SOC

Spin–Orbit Coupling and Quantum Chemistry Tools
A hybrid Python/C++ package for advanced spin–orbit coupling (SOC) calculations, leveraging Libint2, Eigen, pybind11, and the scientific Python stack.

✨ Features

High‑performance C++ backend (Libint2, Eigen, OpenMP)
Seamless Python interface via pybind11
SOC driver to reconstruct KS/Fock in the AO basis and compute spinors
Optional export of spinors to .npz for downstream analysis (e.g., fuzzy bands)
Easy integration with Python workflows (NumPy, SciPy, Matplotlib, Pymatgen)
Modern build system — install everything with one command

📦 Requirements

Linux, macOS, or WSL (Windows Subsystem for Linux)
Python ≥ 3.9
C++17 compiler (provided by conda/mamba)
Libint2 ≥ 2.6
Eigen3 ≥ 3.4
pybind11 ≥ 2.10
(All dependencies are handled via environment.yml.)

⚙️ Installation

1) Create and activate the environment

mamba env create -f environment.yml
mamba activate soc

2) Build and install the package

pip install .

This will compile the C++ extension using your environment’s compilers and libraries. After this, you can import the Python modules and the libint_cpp extension directly.

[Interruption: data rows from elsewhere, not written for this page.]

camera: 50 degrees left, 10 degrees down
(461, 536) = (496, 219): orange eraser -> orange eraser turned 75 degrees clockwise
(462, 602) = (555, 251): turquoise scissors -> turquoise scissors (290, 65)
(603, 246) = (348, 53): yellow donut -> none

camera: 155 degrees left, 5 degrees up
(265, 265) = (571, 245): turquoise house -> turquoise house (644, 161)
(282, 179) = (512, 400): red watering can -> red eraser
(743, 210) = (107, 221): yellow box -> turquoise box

📖 Tutorial: Preparing MOs from CP2K (for SOC)

To reconstruct the KS/Fock matrix in the AO basis and compute SOC spinors, you must print all relevant MOs (occupied + enough virtuals to cover the unoccupied spectrum you care about). The most robust approach is to print all MOs (no MO_INDEX_RANGE).

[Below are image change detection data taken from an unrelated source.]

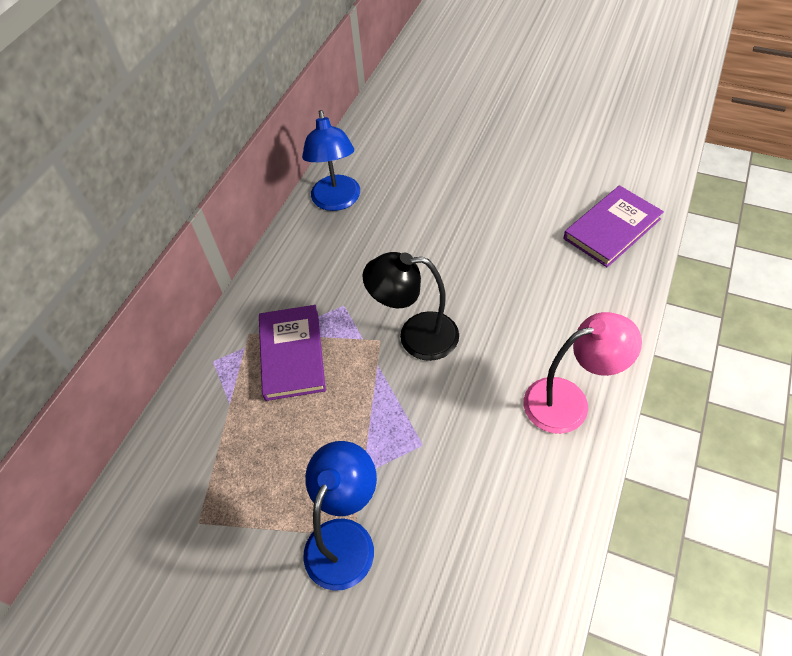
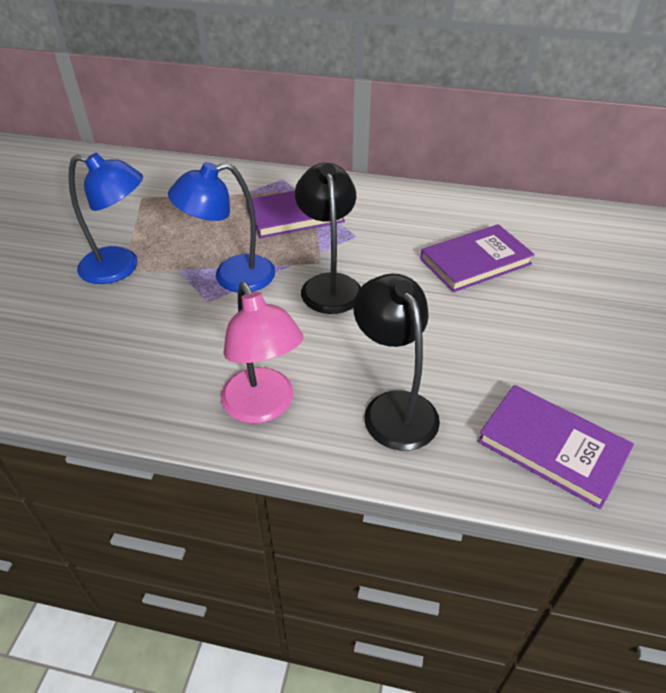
camera: 75 degrees right, 10 degrees down
(337, 201) = (487, 214): blue lamp -> blue lamp (232, 277)
(405, 224) = (475, 261): none -> purple book
(573, 311) = (394, 407): none -> black lamp

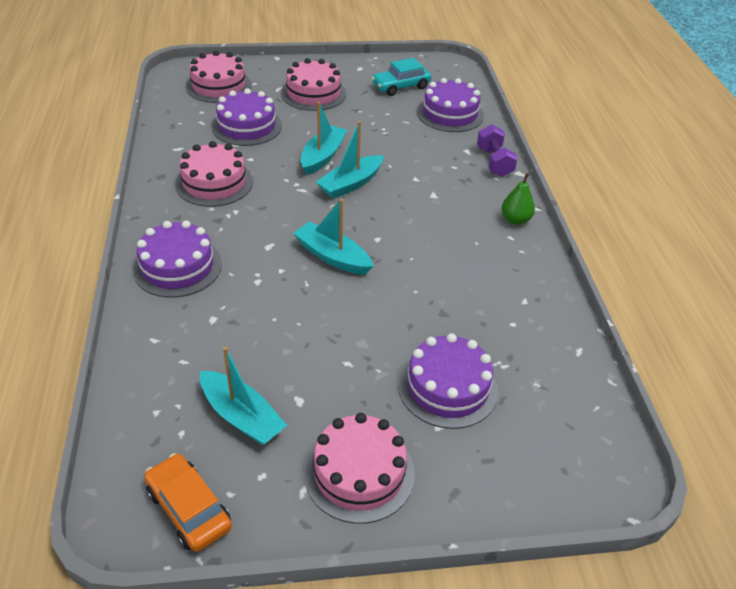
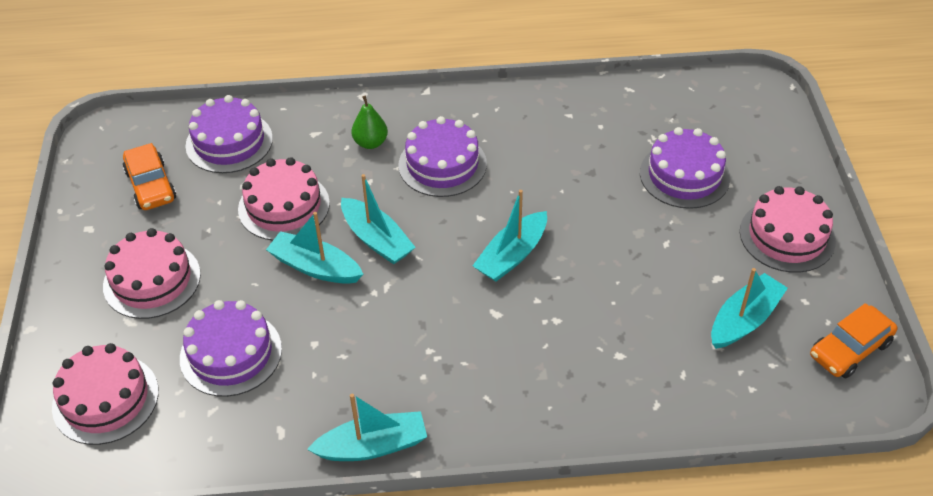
camera: 85 degrees left, 5 degrees up
(155, 186) = (373, 446): none -> turquoise boat
(177, 267) = (537, 398): purple cake -> purple cake (442, 164)
(214, 183) = (368, 379): pink cake -> pink cake (284, 206)
(401, 86) = (151, 186): turquoise car -> orange car
(494, 162) = (340, 113): purple dumbbell -> none
(515, 220) = (446, 107): green pear -> green pear (370, 143)

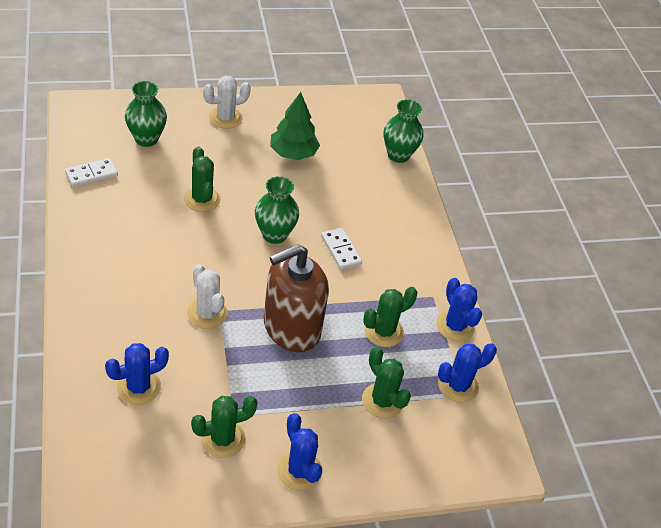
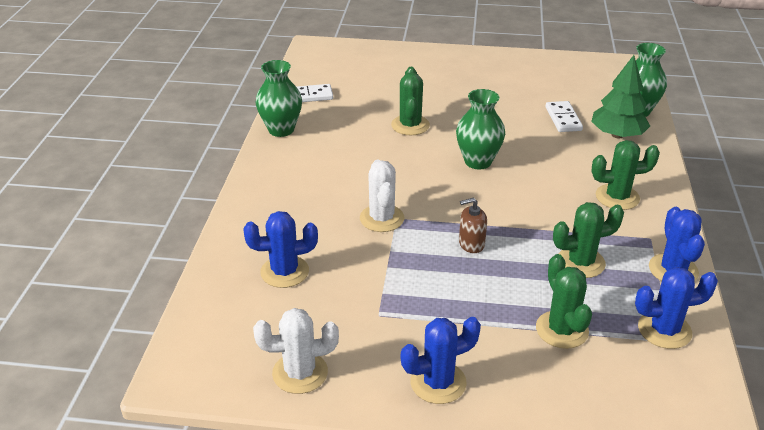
camera: 25 degrees right, 10 degrees down
(146, 139) = (372, 75): green vase -> green vase (281, 130)
(222, 439) = (358, 334): green cactus -> green cactus (617, 197)
(225, 118) = (456, 66): white cactus -> white cactus (300, 373)
(291, 328) = (471, 244): brown soap dispenser -> brown soap dispenser, size x0.40
(293, 153) = (519, 99): green tree -> green tree (617, 135)
(299, 470) = (438, 382): blue cactus -> blue cactus turned 75 degrees clockwise
(341, 250) = (549, 183): white domino -> white domino (563, 119)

1) Single‑point calculation in CP2K

After geometry optimization, perform a single‑point calculation with this SCF block:

&SCF
  MAX_SCF 1
  EPS_SCF 1.0E-3
  ADDED_MOS 100000
  SCF_GUESS RESTART
#  &OT
#    MINIMIZER DIIS
#    N_DIIS 7
#    PRECONDITIONER FULL_SINGLE_INVERSE
#  &END OT
&END SCF

⚠️ Important

Do not use the OT optimizer here (keep it commented).
ADDED_MOS must be large enough so that all unoccupied MOs of interest are printed. When in doubt, overshoot — missing LUMOs cannot be reconstructed later.

2) Print MOs to file

Add this to your input (note the absence of MO_INDEX_RANGE so all MOs are printed):

&PRINT
  &MO
    &EACH
      QS_SCF 100
    &END
    COEFFICIENTS
    NDIGITS 16
    ADD_LAST NUMERIC
    FILENAME MOs
  &END
&END PRINT

Omitting MO_INDEX_RANGE ensures the full MO set is printed, which is required to reliably reconstruct the KS/Fock matrix in the AO basis.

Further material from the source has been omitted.